Bug 2063301

Summary: Rook can fail to deploy due to startup probe failures on mon canary pods
Product: [Red Hat Storage] Red Hat OpenShift Data Foundation Reporter: Blaine Gardner <brgardne>
Component: rookAssignee: Travis Nielsen <tnielsen>
Status: CLOSED CURRENTRELEASE QA Contact: Vijay Avuthu <vavuthu>
Severity: high Docs Contact:
Priority: unspecified    
Version: 4.10CC: madam, muagarwa, nberry, ocs-bugs, odf-bz-bot, rperiyas, tnielsen
Target Milestone: ---   
Target Release: ODF 4.10.0   
Hardware: Unspecified   
OS: Unspecified   
Whiteboard:
Fixed In Version: 4.10.0-210 Doc Type: No Doc Update
Doc Text:
Story Points: ---
Clone Of: Environment:
Last Closed: 2022-04-21 09:12:53 UTC Type: Bug
Regression: --- Mount Type: ---
Documentation: --- CRM:
Verified Versions: Category: ---
oVirt Team: --- RHEL 7.3 requirements from Atomic Host:
Cloudforms Team: --- Target Upstream Version:
Embargoed:

Description Blaine Gardner 2022-03-11 18:05:51 UTC
Description of problem (please be detailed as possible and provide log
snippests):

In upstream Rook, we have had users identify a problem where Rook can fail to deploy due to an error with a startup probe on mon canary pods. This bug could affect ODF 4.10 installs.
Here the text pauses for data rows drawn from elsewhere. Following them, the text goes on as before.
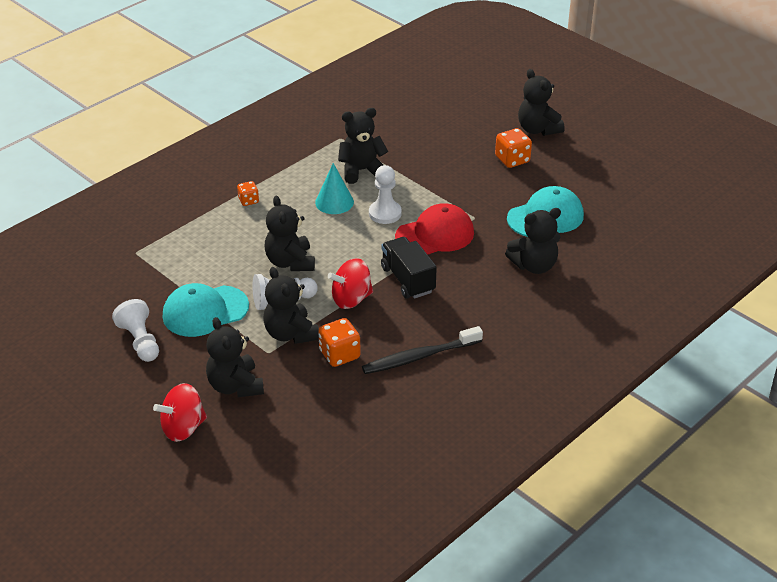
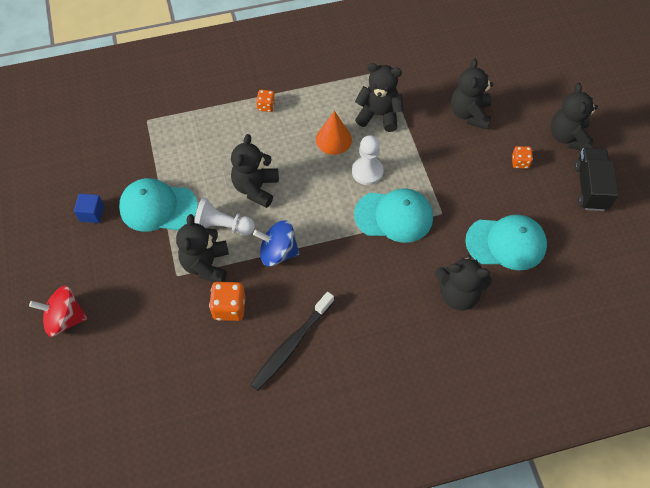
camera: 30 degrees right, 20 degrees up
(140, 341) = (92, 213): white pawn -> blue cube
(235, 386) = (130, 297): black teddy bear -> black teddy bear (469, 114)
(334, 202) = (333, 139): turquoise cone -> orange cone
(351, 299) = (278, 252): red spinning top -> blue spinning top
(407, 280) = (338, 255): black truck -> black truck (590, 187)
(419, 357) = (291, 345): black toothbrush -> black toothbrush turned 60 degrees counterclockwise
(435, 235) = (394, 216): red cap -> turquoise cap
(512, 160) = (520, 162): orange dice -> orange dice, size x0.61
Travis has already completed an upstream PR to fix the issue here: https://github.com/rook/rook/pull/9888


Version of all relevant components (if applicable):

ODF 4.10 is affected. 
ODF/OCS 4.9 and below are NOT affected.


Does this issue impact your ability to continue to work with the product
(please explain in detail what is the user impact)?


Is there any workaround available to the best of your knowledge?

No known workaround.


Rate from 1 - 5 the complexity of the scenario you performed that caused this
bug (1 - very simple, 5 - very complex)?

1: this could show up during any install but is most likely to show up in environments where there are CPU constraints.


Can this issue reproducible?

Yes, but the issue is flaky.


Can this issue reproduce from the UI?

Yes.


If this is a regression, please provide more details to justify this:

Issue affects install. I believe this makes it a regression.


Steps to Reproduce:

Install ODF (Rook), most commonly in environments with low CPU availability.


Actual results:

Rook can fail to install due to Kubernetes shutting down Canary pods before Rok can start Ceph mons.


Expected results:

Canary pods should not be shut down by Kubernetes.


Additional info:

Comment 5 Blaine Gardner 2022-03-14 15:09:04 UTC
Unfortunately, we don't have a repro even upstream, but we have had reports of users with the issue, and we identified the root cause. 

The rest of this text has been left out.